A Beautiful Lie received positive reviews from music critics, many praising the album for diverging from the sound of the band's previous work. It has been stylistically described as post-hardcore, hard rock, and alternative rock. The success of the album had helped the band receive accolades for their singles such as "The Kill" and "From Yesterday".

== History ==
A Beautiful Lie was recorded on four continents in five countries over a three-year period to accommodate lead singer Jared Leto's acting career. The album's title track, as well as three other songs, were composed in Cape Town, South Africa, where Leto was later met by his bandmates to work on the tracks. It was during this time that Leto conceived the album's title. Prior to this, the album was tentatively to be released under the title Battle of One. It was leaked onto peer-to-peer file sharing networks almost five months before its scheduled release; the version of the album that leaked was unmastered. Because of this, the band was forced to set back the album's release date.

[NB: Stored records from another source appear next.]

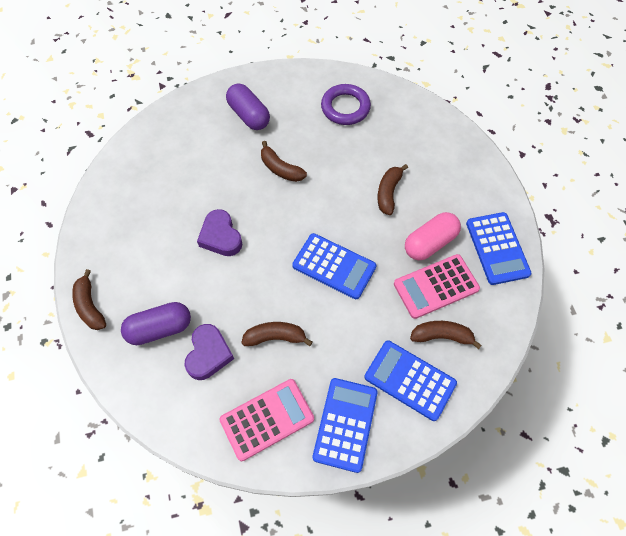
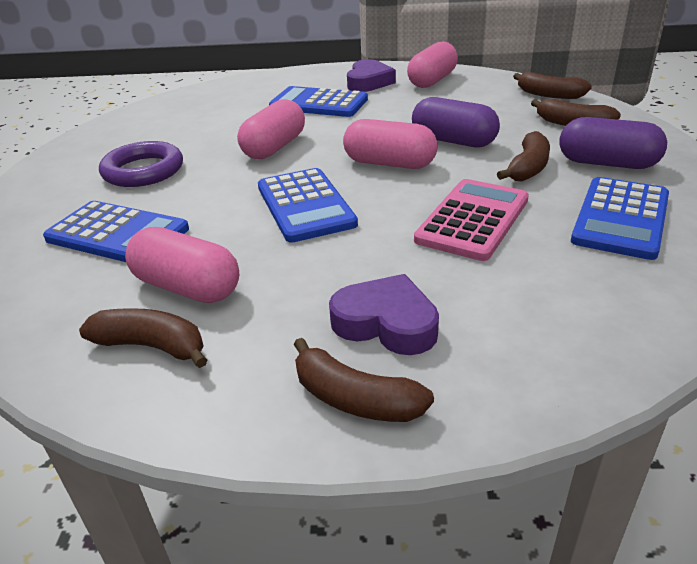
pink calculator: 2 -> 1
pink capsule: 1 -> 4

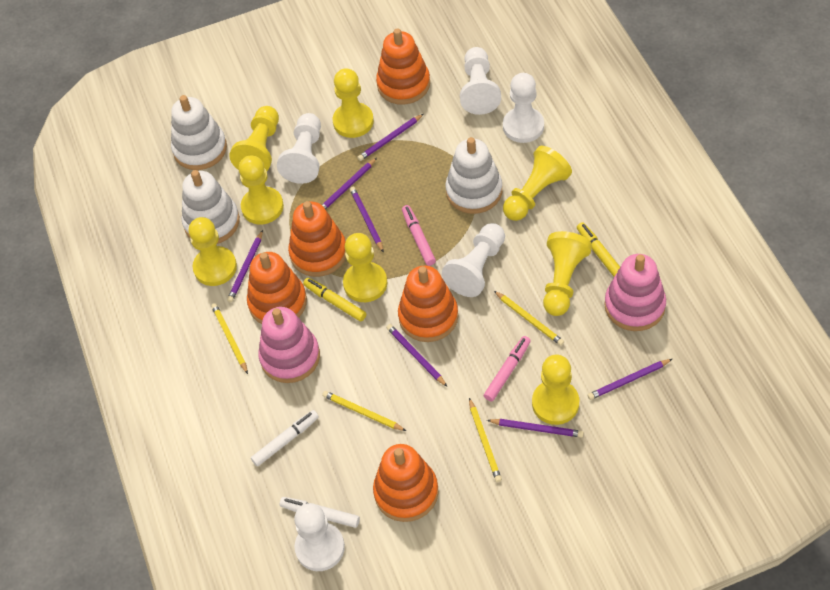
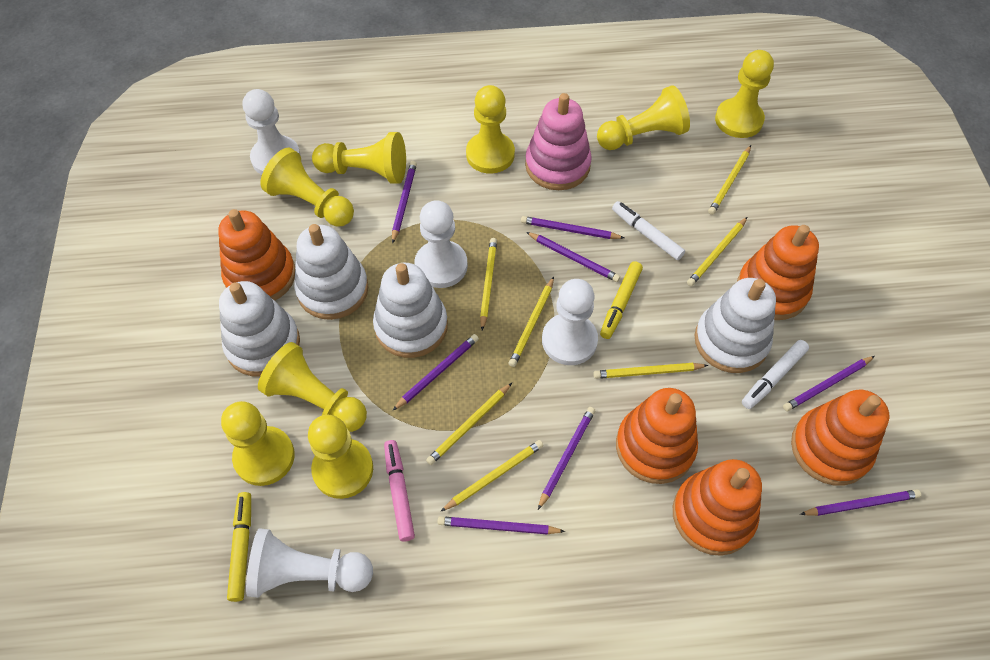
pink marker: 2 -> 1
pink stacking toy: 2 -> 1
purple pencil: 7 -> 8
white pawn: 5 -> 4
white stacking toy: 3 -> 4
yellow pencil: 4 -> 7

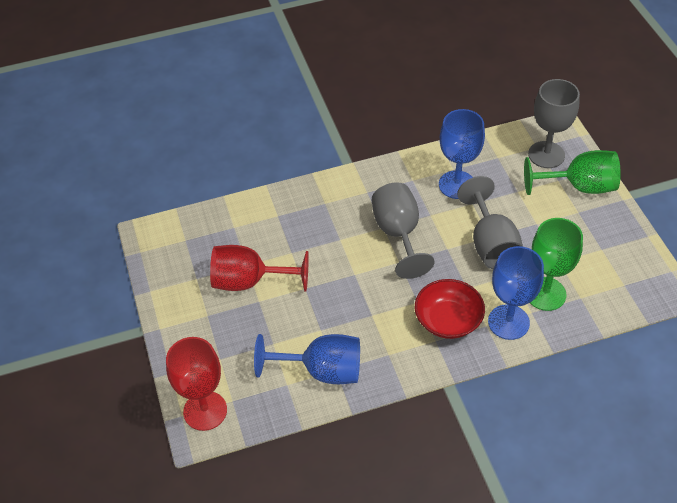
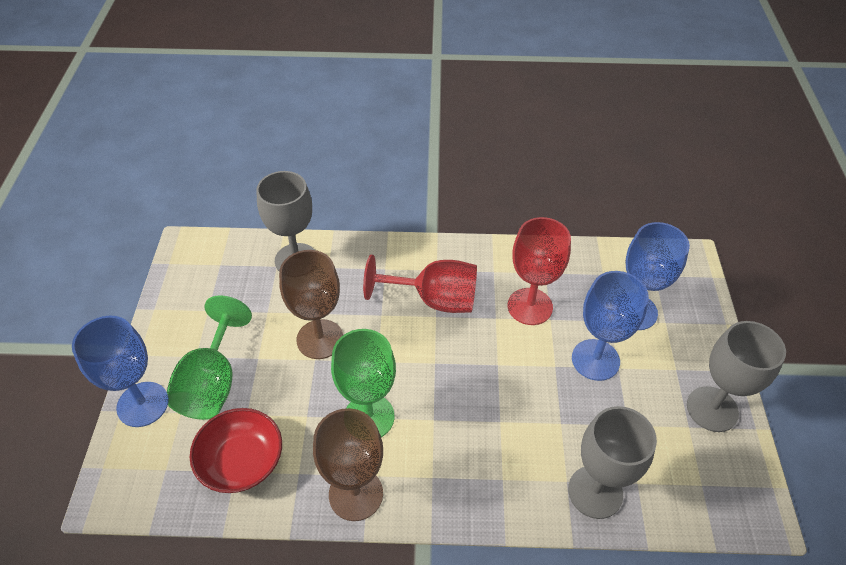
brown goblet: 0 -> 2

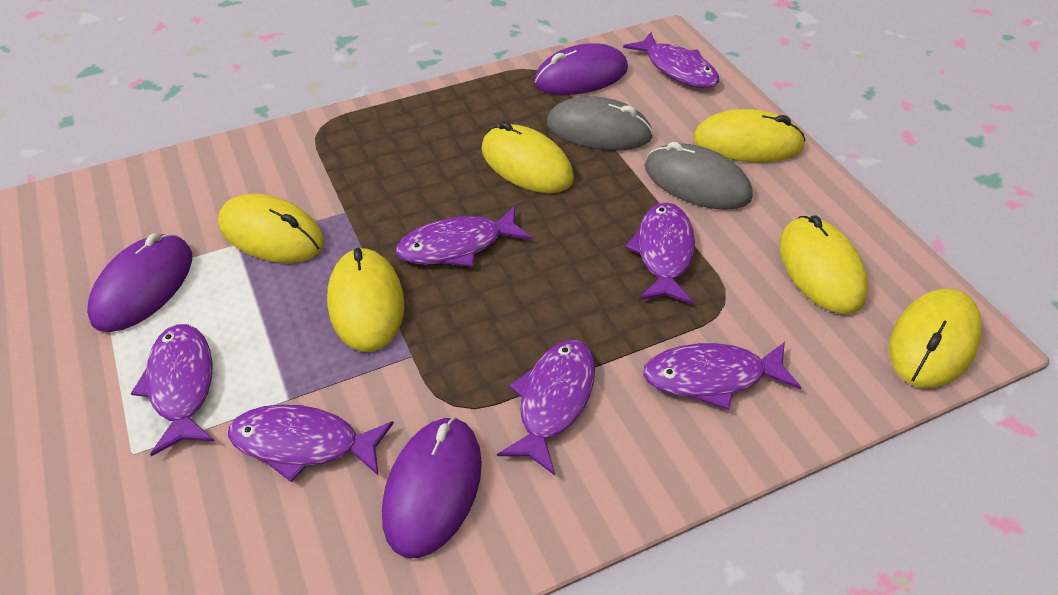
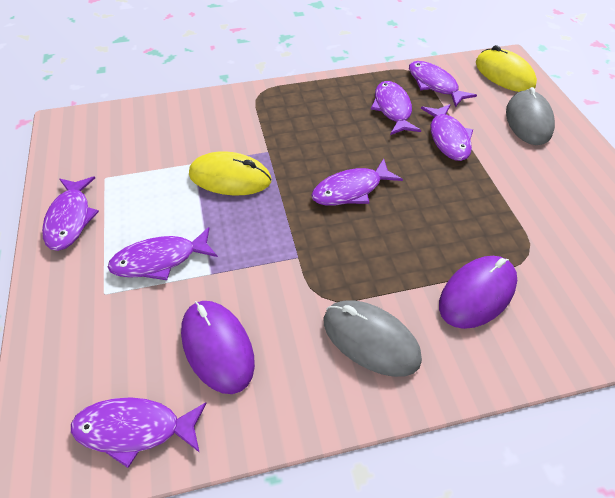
purple mouse: 3 -> 2
yellow mouse: 6 -> 2

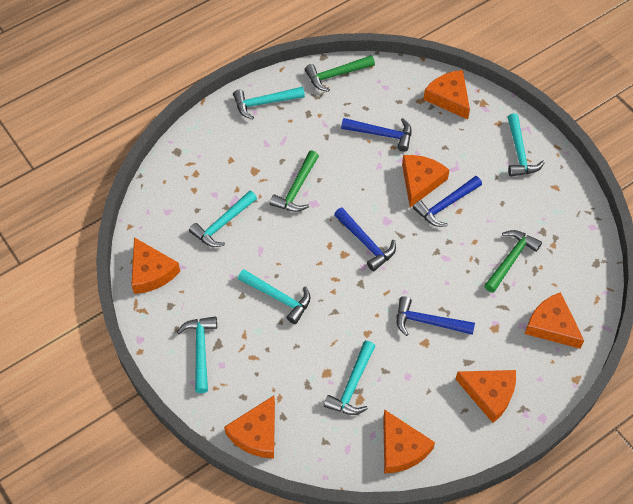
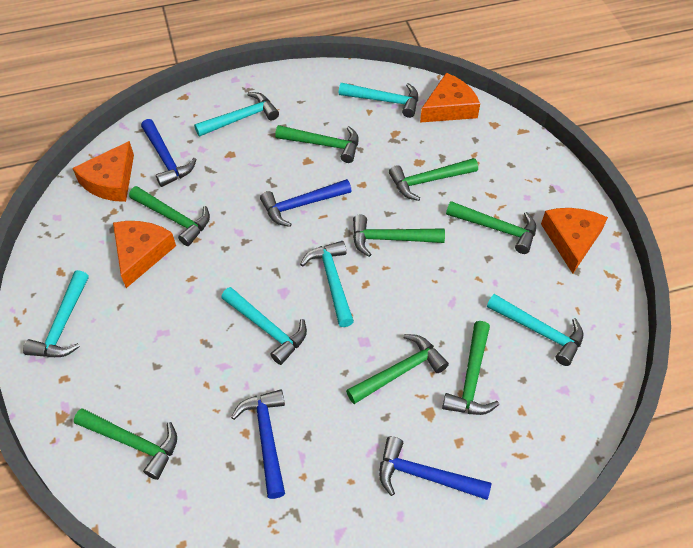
green hammer: 3 -> 8
orange cheese: 7 -> 4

To promote A Beautiful Lie, Thirty Seconds to Mars included the songs "Battle of One" and "Hunter" (originally performed by Björk) as bonus tracks. "Golden passes" were also included with three of the special versions of the album that entitled the buyer free entrance and backstage access to any Thirty Seconds to Mars show for the rest of their formation.

The original 2005 release of the album included the hidden track "Praying for a Riot" inside the song "A Modern Myth". Later releases of the album dropped the song.

A Beautiful Lie sold 21,000 copies in its first week of release in the US and has gone on to sell more than 1.2 million copies in the US alone.

== Alternative versions ==
=== Deluxe edition ===
On November 26, 2006, a special edition of A Beautiful Lie was released and features different artwork, a third bonus track (all versions have at least two); the UK version of the song "The Kill" entitled "The Kill (Rebirth)", and a DVD that features the music video for "The Kill", the making of the video for "The Kill", live performances and MTV2 moments involving the band.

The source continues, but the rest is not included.